Plusieurs siècles plus tard, dans la foulée du témoignage d’amour de Dieu pour l’humanité, tel que manifesté en Jésus Christ, la première lettre de Jean résume Dieu en trois mots, les trois mots que nous gardons bien en vue devant nous sur le mur de cette église : «Dieu est Amour » (1 Jn 4, 8). De même que c’est Osée qui est allé au devant d’une femme apparemment indigne, pour l’aimer, « ce n’est pas nous qui avons aimé Dieu, dit encore la lettre de Jean, c’est lui qui nous a aimés… » (1 Jn 4, 10). En se manifestant parmi nous dans la personne, l’enseignement, l’exemple et l’Esprit de Jésus Christ, Dieu nous a montré jusqu’où peut aller cet amour, quand il est exposé aux contrariétés de la vie et aux méchancetés humaines. Jésus a voulu aimer l’humanité comme il était convaincu que Dieu l’aimait. « Comme le Père m’a aimé, moi aussi je vous ai aimés », dit-il à ses disciples dans le passage de l’évangile de Jean que nous avons lu (Jn 15, 9).
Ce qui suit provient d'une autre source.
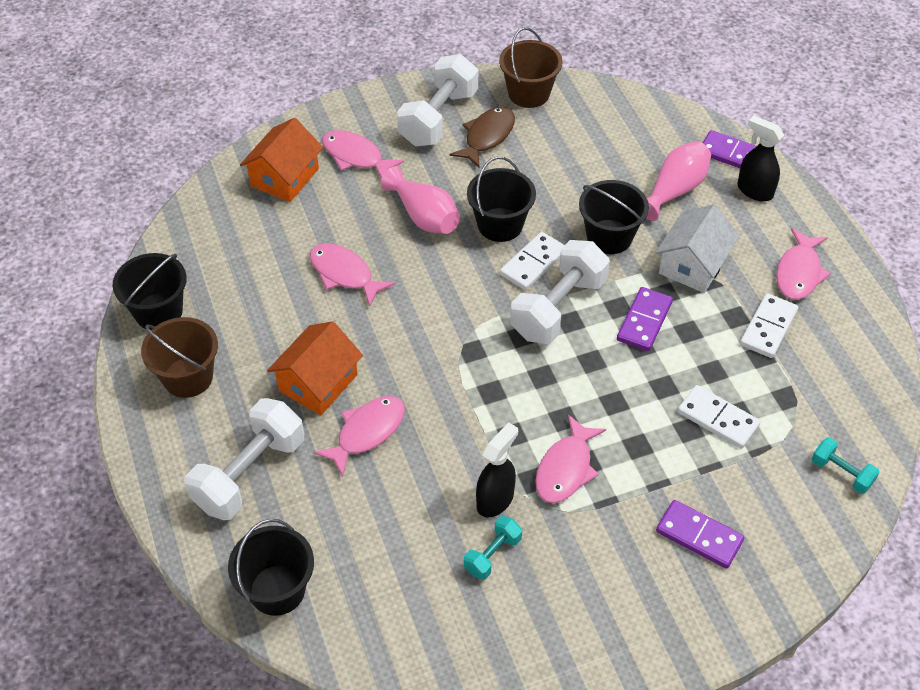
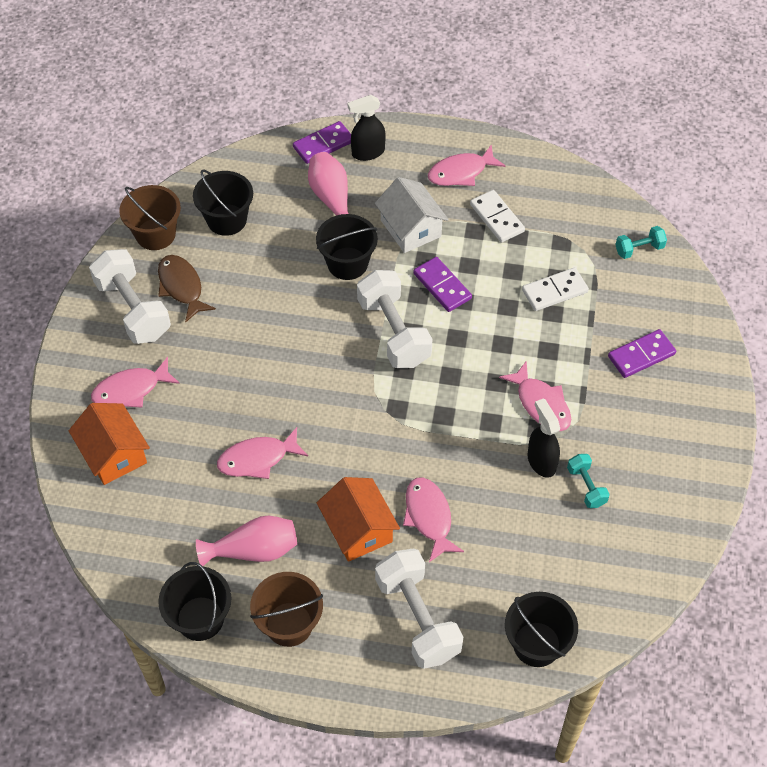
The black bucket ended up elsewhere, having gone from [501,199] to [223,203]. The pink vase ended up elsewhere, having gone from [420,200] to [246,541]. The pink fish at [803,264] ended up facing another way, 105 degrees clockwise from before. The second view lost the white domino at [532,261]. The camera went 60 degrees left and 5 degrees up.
Pour lui, l’amour altruiste va jusqu’au sacrifice de sa propre vie, quand les circonstances l’exigent. « Nul n’a d’amour plus grand que celui qui se dessaisit de sa vie pour ceux qu’il aime. » (Jn 15, 13). Dans cette phrase, l’amour de Jésus nous ouvre sur le chemin de sa Passion, non pas la passion amoureuse qui veut l’autre pour soi, mais la passion au sens de la souffrance assumée dans l’amour qui se donne pour l’autre. Dans le cas de Jésus, cet autre est l’humanité tout entière. À Pâques, Dieu nous confirmera qu’il a eu raison et qu’il est toujours vivant parmi nous par son Esprit, cet Esprit qui nous inspire d’aimer jusqu’au bout de nos capacités, dans les circonstances de vie qui sont les nôtres.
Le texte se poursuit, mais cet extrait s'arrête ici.